昨年、私がフライした(宙を舞う転倒をし、救急車で運ばれ、大会をキャンセルした)ドイツ・アルテンベルグに再びやってきました。

今年は練習ですでに完走できました。その前のラトビア・シグルダに続き、激しいコース。 ここも、「旧東ドイツの秘密特訓コース」とかで、テクニカル、かつハードです。 シグルダ同様、どう考えても競技普及する気など、全くないのだろうな、という感じです。
私もかなり警戒して入ってきたのですが、何だか、去年と様子が違う、というか、とってもいいところに感じています。

今回はそんなことが言いたいのではございません。

私はなぜだか、旧社会主義国に、反応してしまいます。 血が騒ぐというか、何か、興味津々なのです。 ちょうど中学高校生の歴史を勉強しているころにニュースで満載だったソ連には脅威を感じており、 さらにはベルリンの壁崩壊やら、チェコの首相暗殺(?だったっけ?)、血なまぐさい事件が忘れられないからかもしれません。 今で言う、北朝鮮のような不気味さを常に憶えていたのを記憶しています。

ディアナ・サトーというドイツの美しくて強い女子選手がいるのですが、彼女はアルテンベルグ出身。 年齢も私と一緒。彼女がどんなふうに育ってきたのだろうか、と、アルテンベルグに来て想像を膨らませていました。 去年は西から東に入ってきた時は、なぜだか、がらっと空気が変わったのが印象的で、怖くて仕方なかった。 やだ、こんなところに生まれたらどんな幼少を過ごしたのかしらとか、思っているうちに体調を崩していきました。
 <ディアナ選手> 

だから、今年はシグルダにいたときから、「アルテンベルグはいいところ」と言い続けていました。 そのせいなのか、ドイツも少しずつ開かれているのか、本当にいいところじゃん、と思っているこのごろです。

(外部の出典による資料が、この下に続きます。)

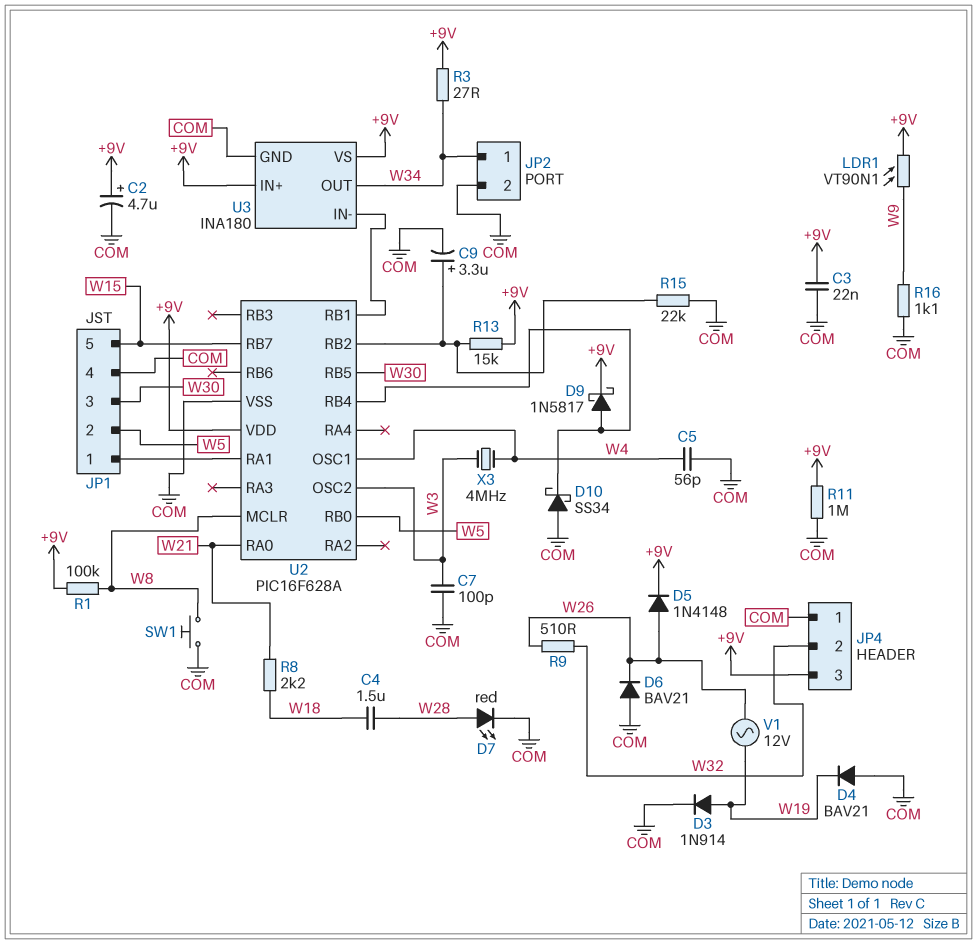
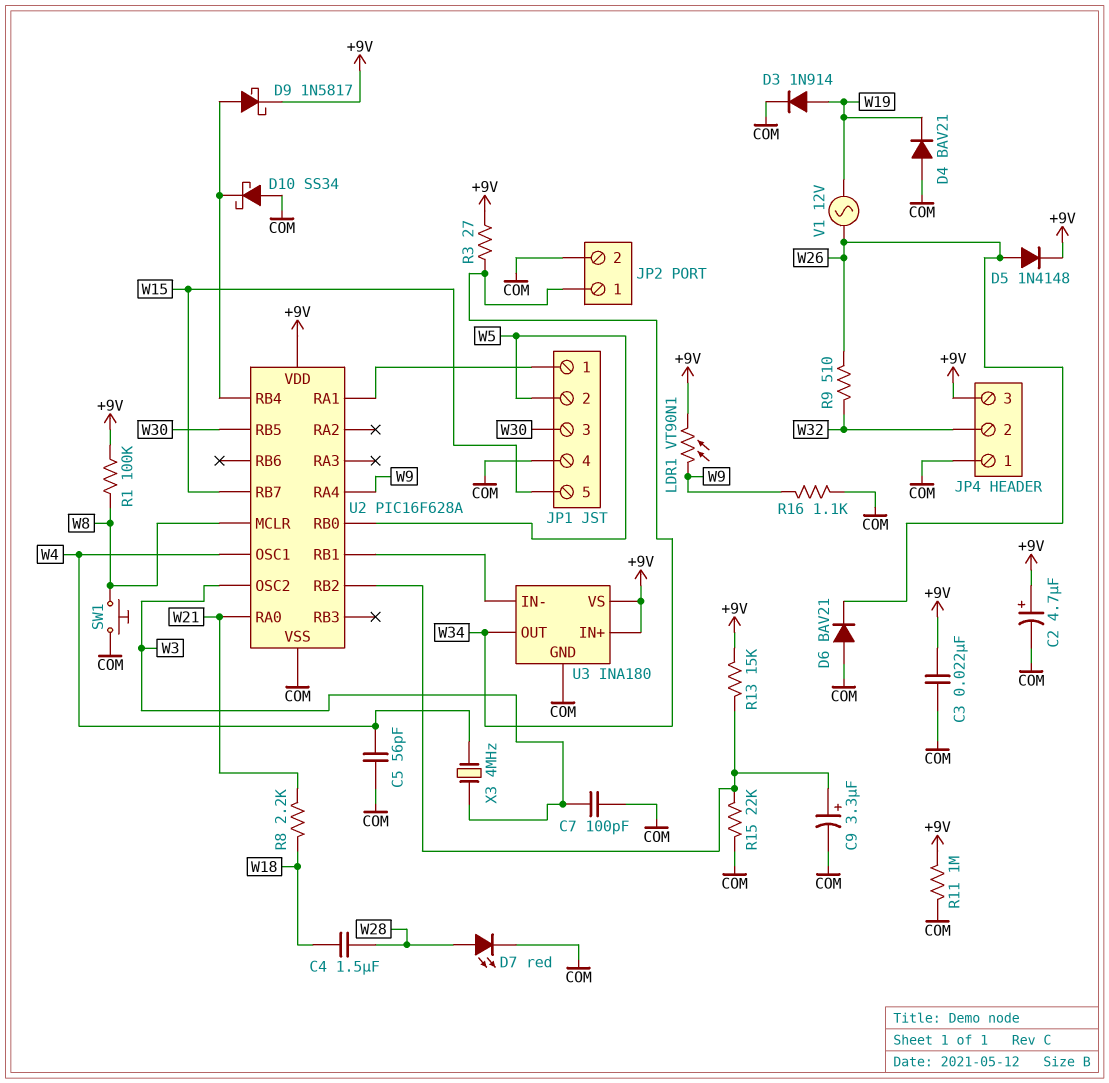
U2 pin RA4: none -> W9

振り返ってみると、「シグルダ」のラトビアは、さらに閉ざされた雰囲気があったなあ、とここに来て感じます。 ここも旧ソ連の支配下につい14年前まで置かれていたところ。 建物も瓦礫がたくさんあったし、古いものが古いまま、整備されないまま、崩れ落ちそうに残っていました。 印象的だったのは、レースの日、しとしとと雨が降る中、コースに軍服を着た係員、多分アーミーかと思うのですが、 古めかしいトラックの横に立っていました。その姿を見た瞬間、身体が硬直してしまいました。 この国が背負う一面を見たかのような気持ちでした。 ラトビアに来て二週間、それまで、目をそらそうとしていた何かを、この瞬間に見たな、と思いました。 言い訳にはなりませんが、それから、固まってしまった身体は元に戻すことができず、一時間後にレースを迎えてしまいました。

そんなところからドイツに来たせいか、すべてが明るく感じたのかもしれないな、と思います。 アルテンベルグには多くの人が遊びに来ています。 ホテルは家族連れやお年寄りで賑わっていて、コースにもたくさんの観客が連日訪れています。 ここの人達は地味だけど、マイルドで温かく、ものすごくほっとします。感謝です。

さらに、世界選手権が行われるドイツ・ケニクゼーは、ベルヒテシュガーデンといって、ドイツ屈指の景勝地だそうです。 確かにとても景色が美しい場所。ヒトラーの別荘があったところだそうです。「ヒトラー」もなぜだか血が騒ぐのですよね。

歴史が詰まったヨーロッパはいろんな意味でおもしろいです。
ともあれ、今年はアルテンベルグでゴールできそうです。